The Red Turtle: A lovely Robinson Crusoe-style adventure
- CANNES 2016: Dutch-British director Michael Dudok de Wit tells the story of the simple life of a man alone in the middle of the sea, with only Mother Nature as company
Ghibli’s touch is more than recognisable in The Red Turtle [+see also:
film profile] by Dutch-British director Michael Dudok de Wit, co-written with Pascale Ferran, although this is still a majority French co-production. In many respects, this debut European-Japanese feature film is a rather unique piece: as Thierry Frémaux pointed out as he presented the large team that made it possible on the stage in the Salle Debussy at the Cannes Film Festival, it is rare for the festival to embrace animated films, especially in the Un Certain section.

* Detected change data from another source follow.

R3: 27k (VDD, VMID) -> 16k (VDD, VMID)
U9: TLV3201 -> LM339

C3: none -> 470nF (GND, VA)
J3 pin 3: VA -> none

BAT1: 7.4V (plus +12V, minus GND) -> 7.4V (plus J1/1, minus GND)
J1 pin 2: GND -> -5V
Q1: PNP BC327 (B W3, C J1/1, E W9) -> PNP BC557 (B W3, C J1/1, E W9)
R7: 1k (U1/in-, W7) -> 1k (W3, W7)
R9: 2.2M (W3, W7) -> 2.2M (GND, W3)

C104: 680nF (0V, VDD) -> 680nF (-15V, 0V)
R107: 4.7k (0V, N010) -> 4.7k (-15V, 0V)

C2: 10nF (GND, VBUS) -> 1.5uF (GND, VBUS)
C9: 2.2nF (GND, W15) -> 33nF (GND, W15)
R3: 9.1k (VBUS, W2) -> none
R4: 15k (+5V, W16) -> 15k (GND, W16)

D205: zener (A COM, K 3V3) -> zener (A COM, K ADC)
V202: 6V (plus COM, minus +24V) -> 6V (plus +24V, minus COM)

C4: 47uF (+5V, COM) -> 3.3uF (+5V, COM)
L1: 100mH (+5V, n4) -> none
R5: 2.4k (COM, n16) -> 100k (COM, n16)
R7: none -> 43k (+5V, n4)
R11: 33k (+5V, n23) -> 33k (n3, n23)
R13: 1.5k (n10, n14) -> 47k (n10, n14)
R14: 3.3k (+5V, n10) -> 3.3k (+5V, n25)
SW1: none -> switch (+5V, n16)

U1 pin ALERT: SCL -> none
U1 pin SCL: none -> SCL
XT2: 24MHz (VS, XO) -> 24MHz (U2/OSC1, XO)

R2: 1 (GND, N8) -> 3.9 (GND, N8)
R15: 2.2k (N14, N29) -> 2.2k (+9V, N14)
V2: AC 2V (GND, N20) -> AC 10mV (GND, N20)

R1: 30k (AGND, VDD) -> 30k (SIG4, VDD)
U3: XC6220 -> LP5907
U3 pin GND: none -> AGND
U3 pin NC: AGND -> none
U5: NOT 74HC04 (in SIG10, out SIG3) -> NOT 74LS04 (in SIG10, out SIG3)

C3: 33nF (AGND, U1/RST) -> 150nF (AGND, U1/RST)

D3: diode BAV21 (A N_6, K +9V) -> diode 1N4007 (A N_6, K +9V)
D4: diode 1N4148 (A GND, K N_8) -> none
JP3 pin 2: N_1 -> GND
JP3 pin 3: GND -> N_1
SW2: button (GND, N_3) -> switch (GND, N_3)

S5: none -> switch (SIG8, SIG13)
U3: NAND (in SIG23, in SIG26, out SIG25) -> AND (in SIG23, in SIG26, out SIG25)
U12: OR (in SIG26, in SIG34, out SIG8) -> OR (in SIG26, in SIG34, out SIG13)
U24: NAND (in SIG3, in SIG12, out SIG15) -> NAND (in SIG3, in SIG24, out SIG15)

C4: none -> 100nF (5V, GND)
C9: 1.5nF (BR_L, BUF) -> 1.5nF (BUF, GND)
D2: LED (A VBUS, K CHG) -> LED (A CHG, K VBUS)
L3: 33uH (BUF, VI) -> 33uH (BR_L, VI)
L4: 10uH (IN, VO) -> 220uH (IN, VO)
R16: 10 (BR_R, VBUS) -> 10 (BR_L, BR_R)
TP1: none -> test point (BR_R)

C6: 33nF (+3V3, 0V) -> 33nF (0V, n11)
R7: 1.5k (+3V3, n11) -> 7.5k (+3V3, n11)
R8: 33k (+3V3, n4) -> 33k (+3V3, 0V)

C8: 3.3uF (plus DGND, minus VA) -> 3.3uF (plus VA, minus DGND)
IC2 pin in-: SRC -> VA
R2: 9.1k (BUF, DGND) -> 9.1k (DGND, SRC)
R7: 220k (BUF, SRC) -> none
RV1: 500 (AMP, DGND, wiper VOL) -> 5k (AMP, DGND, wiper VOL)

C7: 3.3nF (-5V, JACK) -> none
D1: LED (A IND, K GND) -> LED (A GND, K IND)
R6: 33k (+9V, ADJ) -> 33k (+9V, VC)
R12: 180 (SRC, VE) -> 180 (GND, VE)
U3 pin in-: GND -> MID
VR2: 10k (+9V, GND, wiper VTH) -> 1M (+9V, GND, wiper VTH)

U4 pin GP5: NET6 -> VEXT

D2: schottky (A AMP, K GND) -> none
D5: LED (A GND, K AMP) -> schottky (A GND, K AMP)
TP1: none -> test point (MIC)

As the title of the film doesn’t suggest, The Red Turtle is dominated by the blue hues of the vast ocean in which we see, as the film opens, a person, the main character in the film, struggling against fierce waves and washing up on the beach of an island covered in lush green vegetation. We then see the desperate efforts of this solitary Robinson Crusoe to build a raft with what he has to hand, and the growing difficulty he has in coping with his loneliness, with only the impish little crabs that surround him as company. It is in a giant turtle, the only red thing in the film, though still mute, that he finds a friend with whom to build a life that is idyllic but exposed to the elements in this majestic corner of nature. Nature is, of course, the other main protagonist of the film, and is paid tribute to by pitting it against a human being, who is fragile and manages to take hold of it for a short time, but with Nature surviving – with its animals, endlessly fresh vegetation and formidable waves, which Japanese painters and artists have always captured so well.
The Red Turtle was produced by Wild Bunch (which is selling the film internationally), Why Not Productions, Arte France Cinéma, Prima Linea Productions, CN4 Productions, Japanese company Studio Ghibli and Belgian company Belvision, with pre-purchases from Canal+ and Ciné+, and support most notably from Eurimages, the Gan Foundation, the Poitou-Charentes region and Wallimage.